Cyclotomic polynomial: cyclotomic

6.28.12 Cyclotomic polynomial: cyclotomic

For a positive integer n, cyclotomic polynomial of index n is the monic polynomial whose roots are exactly the primitive nth roots of unity (an nth root of unity is primitive if the set of its powers is the set of all the nth roots of unity).

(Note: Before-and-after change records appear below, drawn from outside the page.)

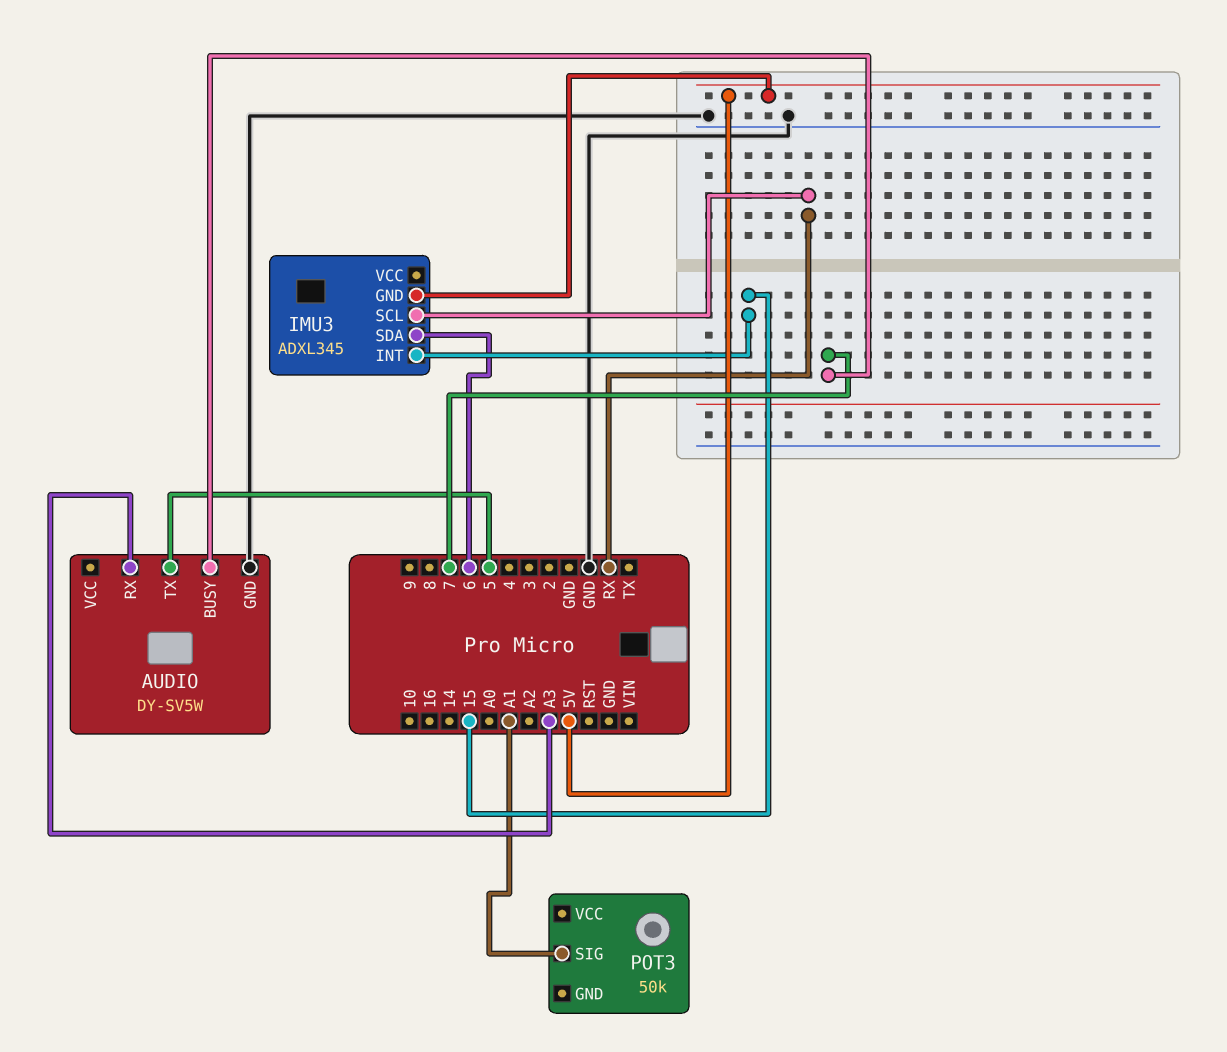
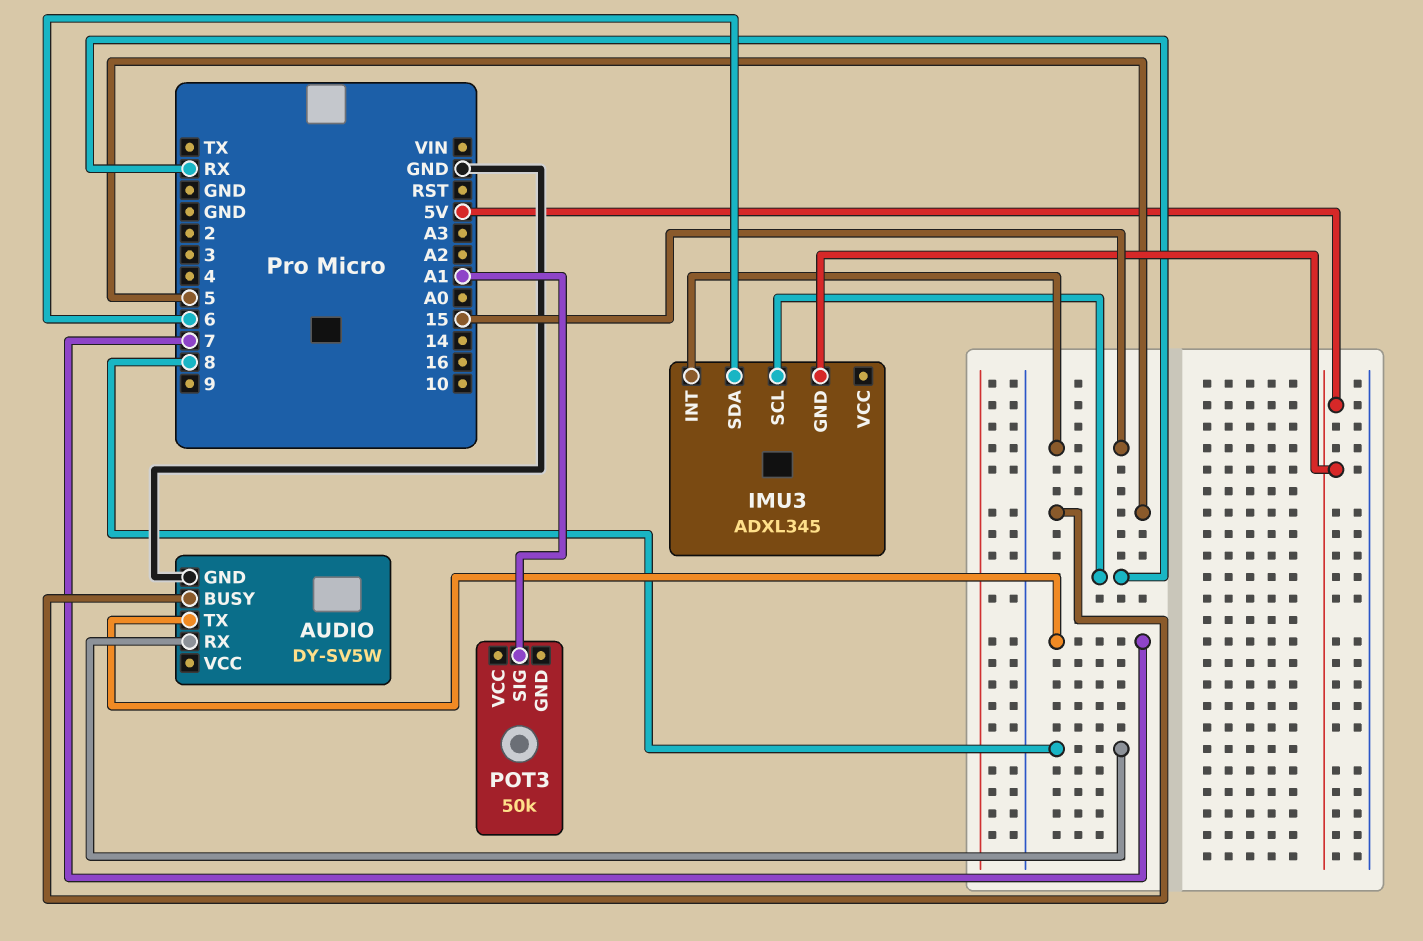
AUDIO pin BUSY: 7 -> 5
AUDIO pin RX: A3 -> 8
AUDIO pin TX: 5 -> 7

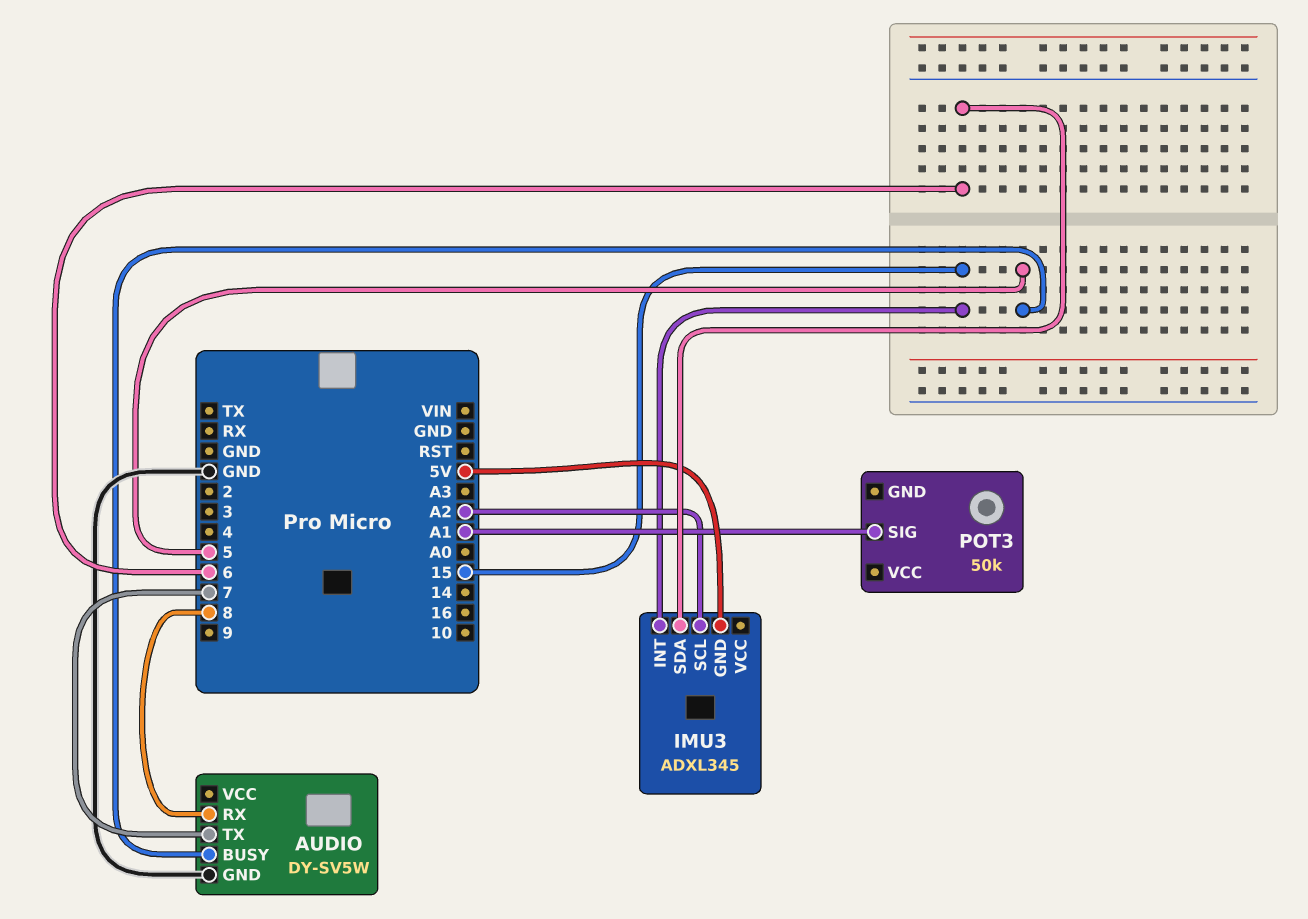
IMU3 pin SCL: RX -> A2

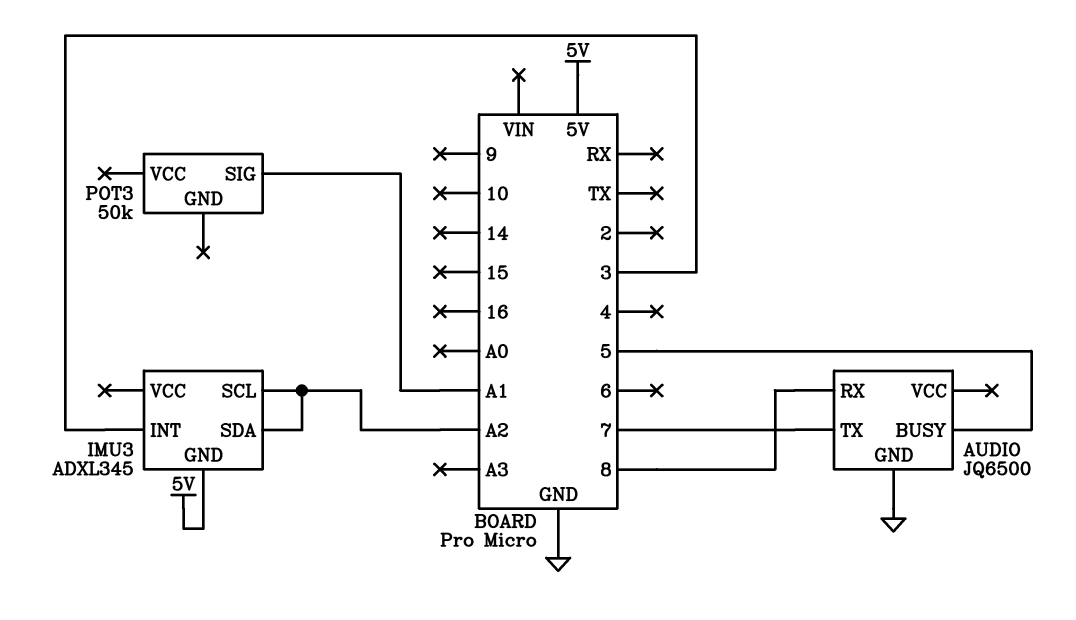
AUDIO: DY-SV5W -> JQ6500
IMU3 pin INT: 15 -> 3
IMU3 pin SDA: 6 -> A2

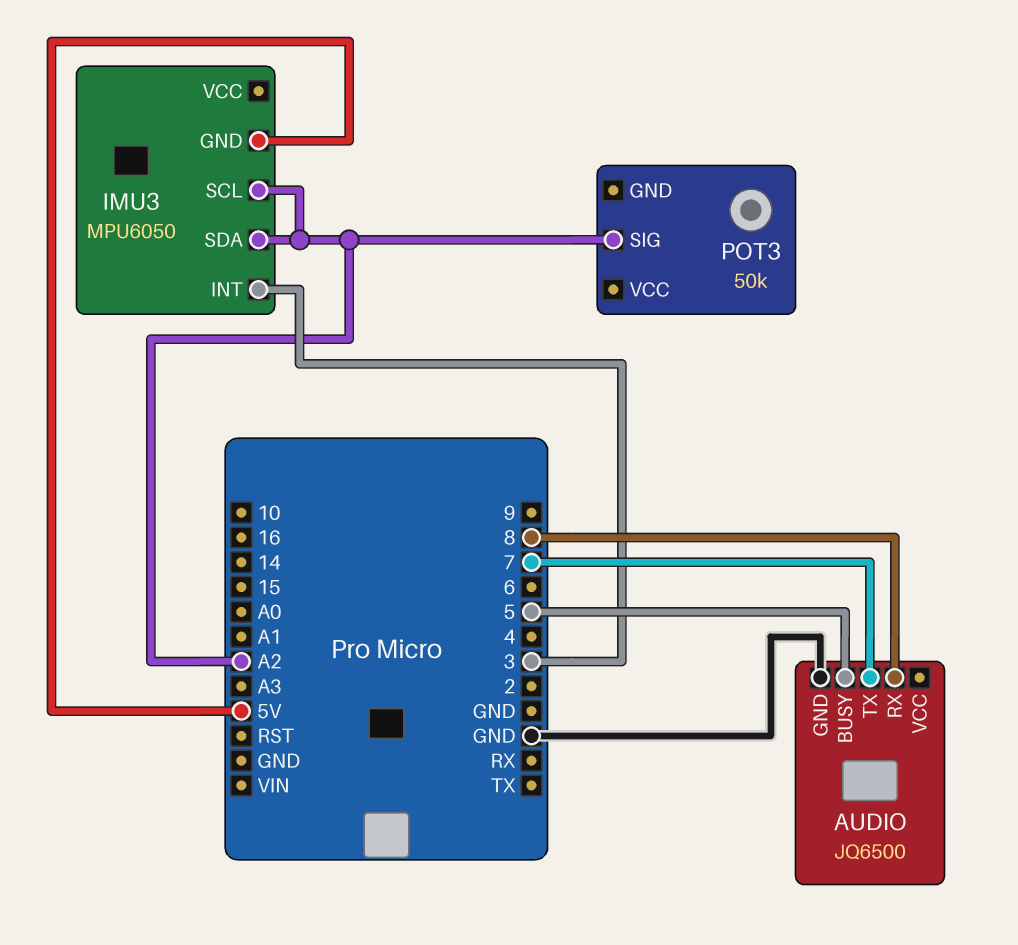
IMU3: ADXL345 -> MPU6050
POT3 pin SIG: A1 -> A2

Note that this will divide xⁿ−1, whose roots are all the nth roots of unity.

The cyclotomic command computes cyclotomic polynomials.

cyclotomic takes one argument:
n, an integer.
cyclotomic(n) returns the list of the coefficients of the cyclotomic polynomial of index n.

Examples.

Let n=4; the fourth roots of unity are: {1,i,−1,−i} and the primitive roots are: {i,−i}. Hence, the cyclotomic polynomial of index 4 is (x−i)(x+i)=x²+1.
Input (for verification):
cyclotomic(4)
Output:
⎡
⎣ 1,0,1 ⎤
⎦
Input:
cyclotomic(5)
Output:
⎡
⎣ 1,1,1,1,1 ⎤
⎦

Hence, the cyclotomic polynomial of index 5 is x⁴+x³+x²+x+1, which divides x⁵−1 since (x−1)*(x⁴+x³+x²+x+1)=x⁵−1.
Input:
cyclotomic(10)
Output:
⎡
⎣ 1,−1,1,−1,1 ⎤
⎦

Hence, the cyclotomic polynomial of index 10 is x⁴−x³+x²−x+1 and
(x⁵−1)*(x+1)*(x⁴−x³+x²−x+1)=x¹⁰−1
Input:
cyclotomic(20)
Output:
⎡
⎣ 1,0,−1,0,1,0,−1,0,1 ⎤
⎦

Hence, the cyclotomic polynomial of index 20 is x⁸−x⁶+x⁴−x²+1 and
(x¹⁰−1)(x²+1)*(x⁸−x⁶+x⁴−x²+1)=x²⁰−1